We’re not out to displace other craft brewers. We certainly feel that the market can grow, but the beers we’re brewing right now are definitely what you’d call accessible. Jack Hammer is a bit more aggressive and should appeal to the sort you mentioned. Then, as we get settled, we’ll produce geekier offerings, with sours, barrel aging, and some of those high gravity beers. We’re just getting started.
And of course, in the U.S., the craft beer industry is different from any other in the sense of competition. Craft Brewers see themselves as united against the larger macro breweries. Nobody takes delight in succeeding at the expense of another craft brewer, and even long time veterans like Jim Koch, Sam Calagione, and Ken Grossman will insist that craft can’t survive if brewers lose that sense of camaraderie. It seems as if their practices reflect the rhetoric. Is this still a valid business model? Can BrewDog succeed adhering to such an ethos?

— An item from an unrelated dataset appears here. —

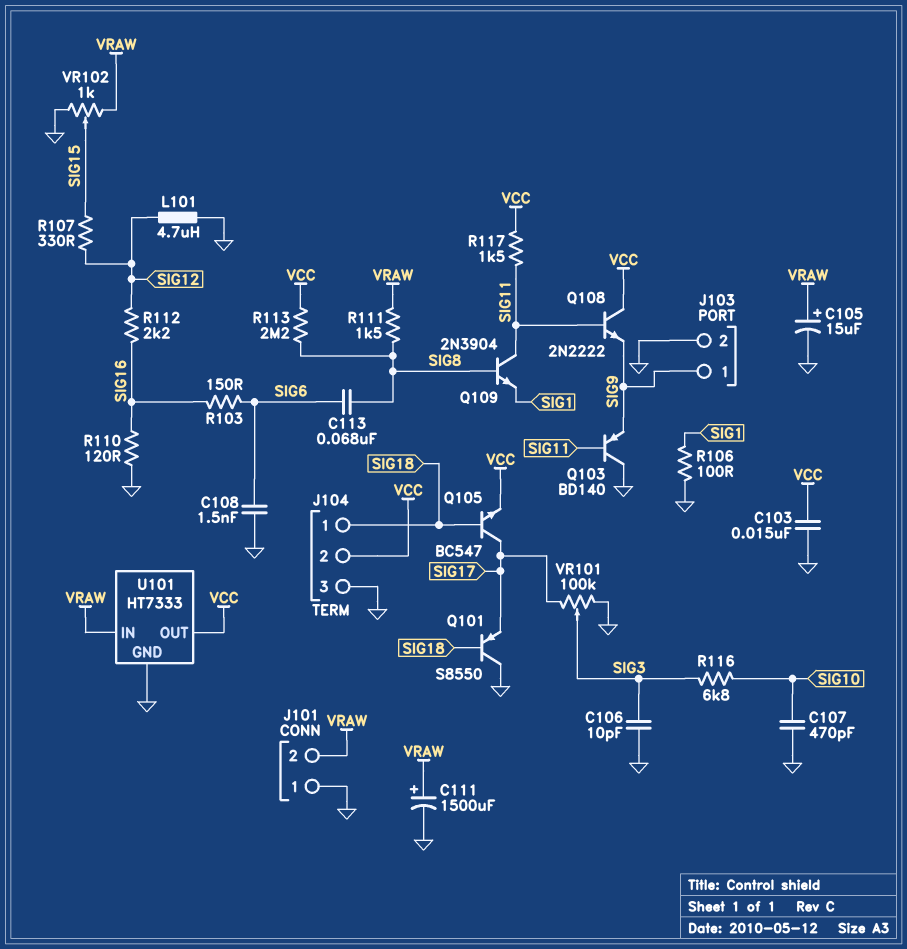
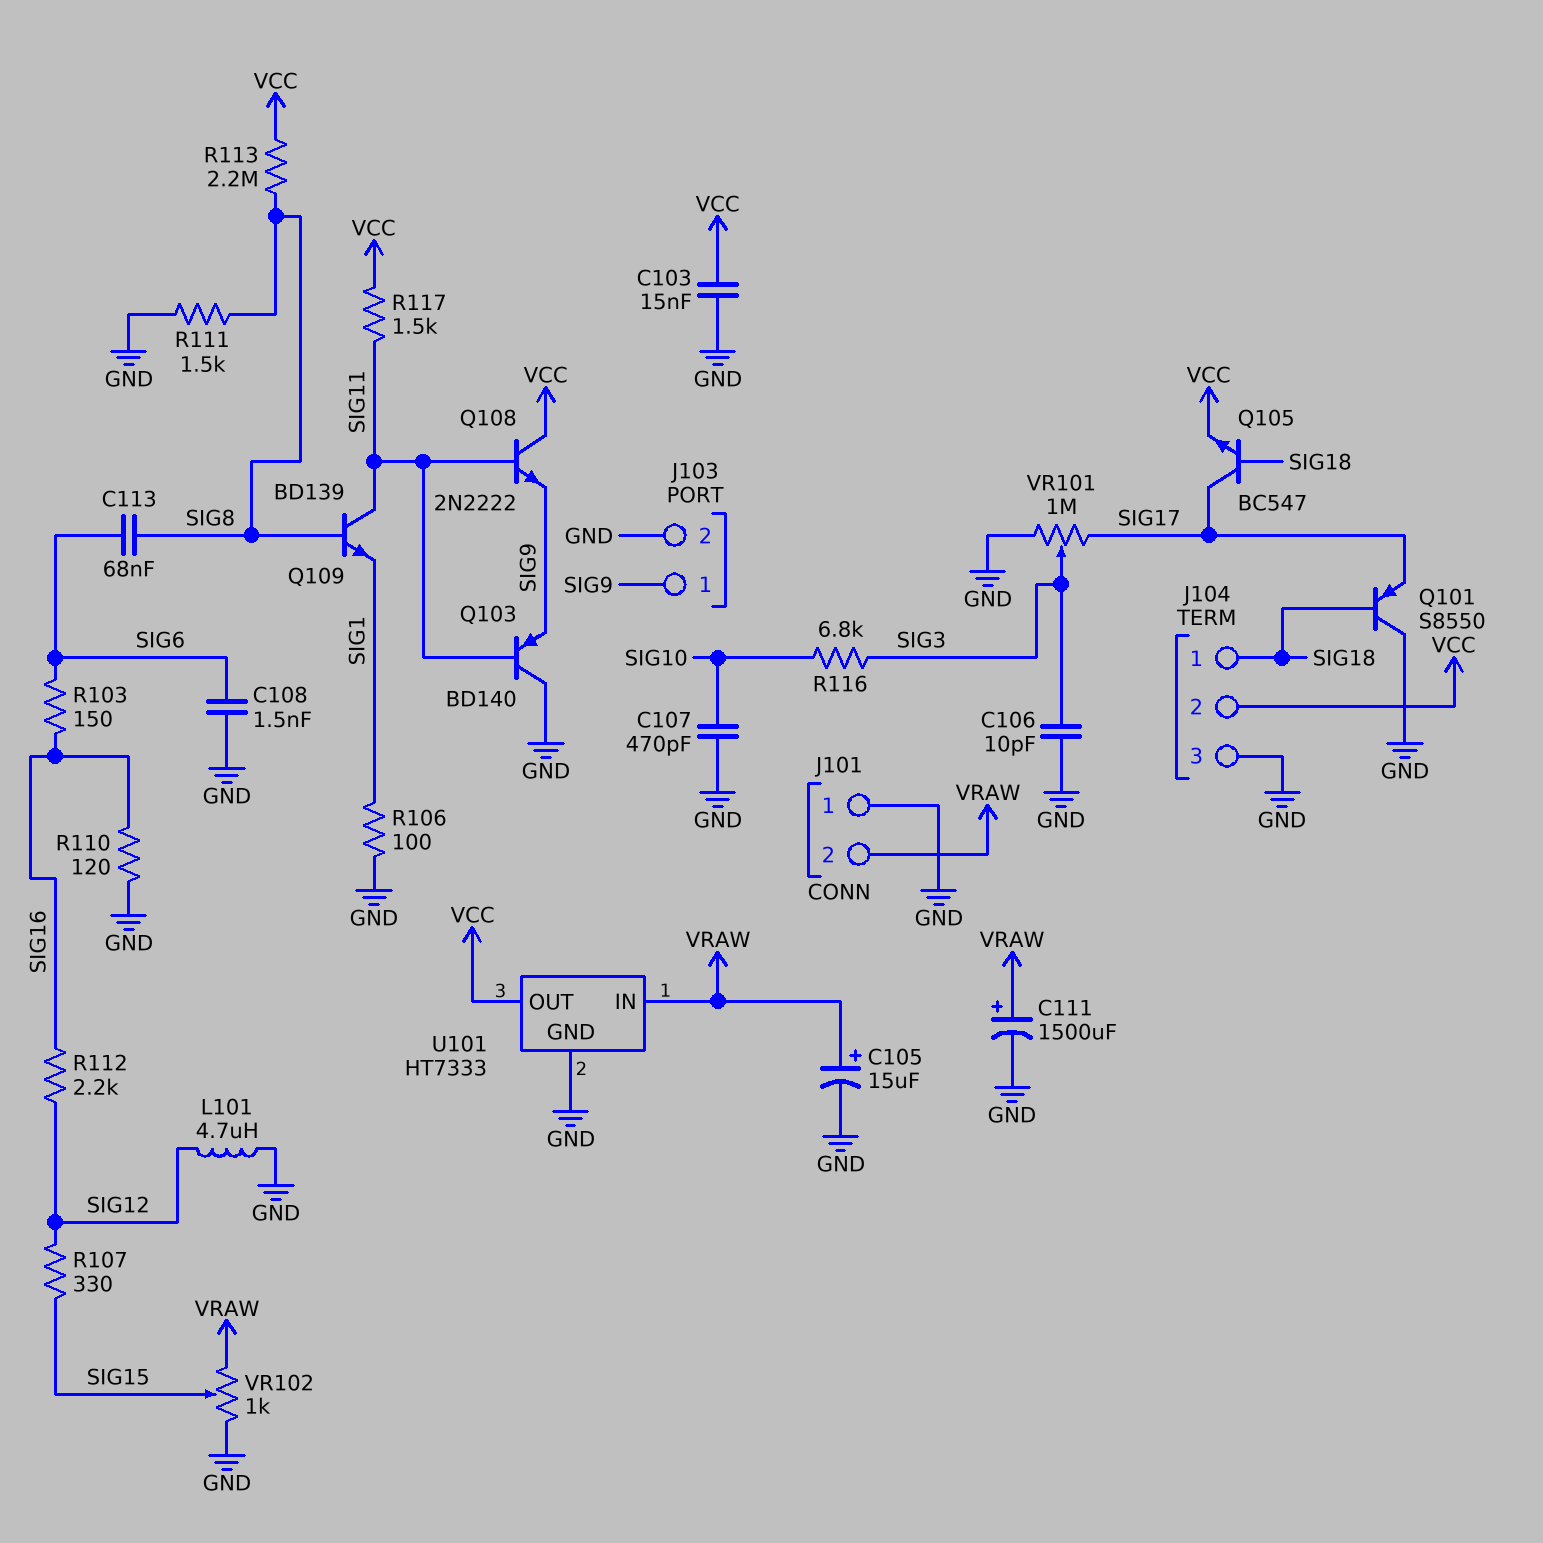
Q109: NPN 2N3904 (B SIG8, C SIG11, E SIG1) -> NPN BD139 (B SIG8, C SIG11, E SIG1)
R111: 1.5k (SIG8, VRAW) -> 1.5k (GND, SIG8)
VR101: 100k (GND, SIG17, wiper SIG3) -> 1M (GND, SIG17, wiper SIG3)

We love that culture. That’s what got us into brewing, and that’s what we’ve been trying to build in the UK. It’s why we opened a brewery in the US. We believe in the craft beer community and. we’ve been collaborating with US Craft Brewers all along. Stone, Anchor Oskar Blues, Dogfish Head…we’re looking forward to building those relationships with brewers in Ohio now that we’re getting our beers in order. We want to expand that craft market, and take a little more of a share away from the big boys.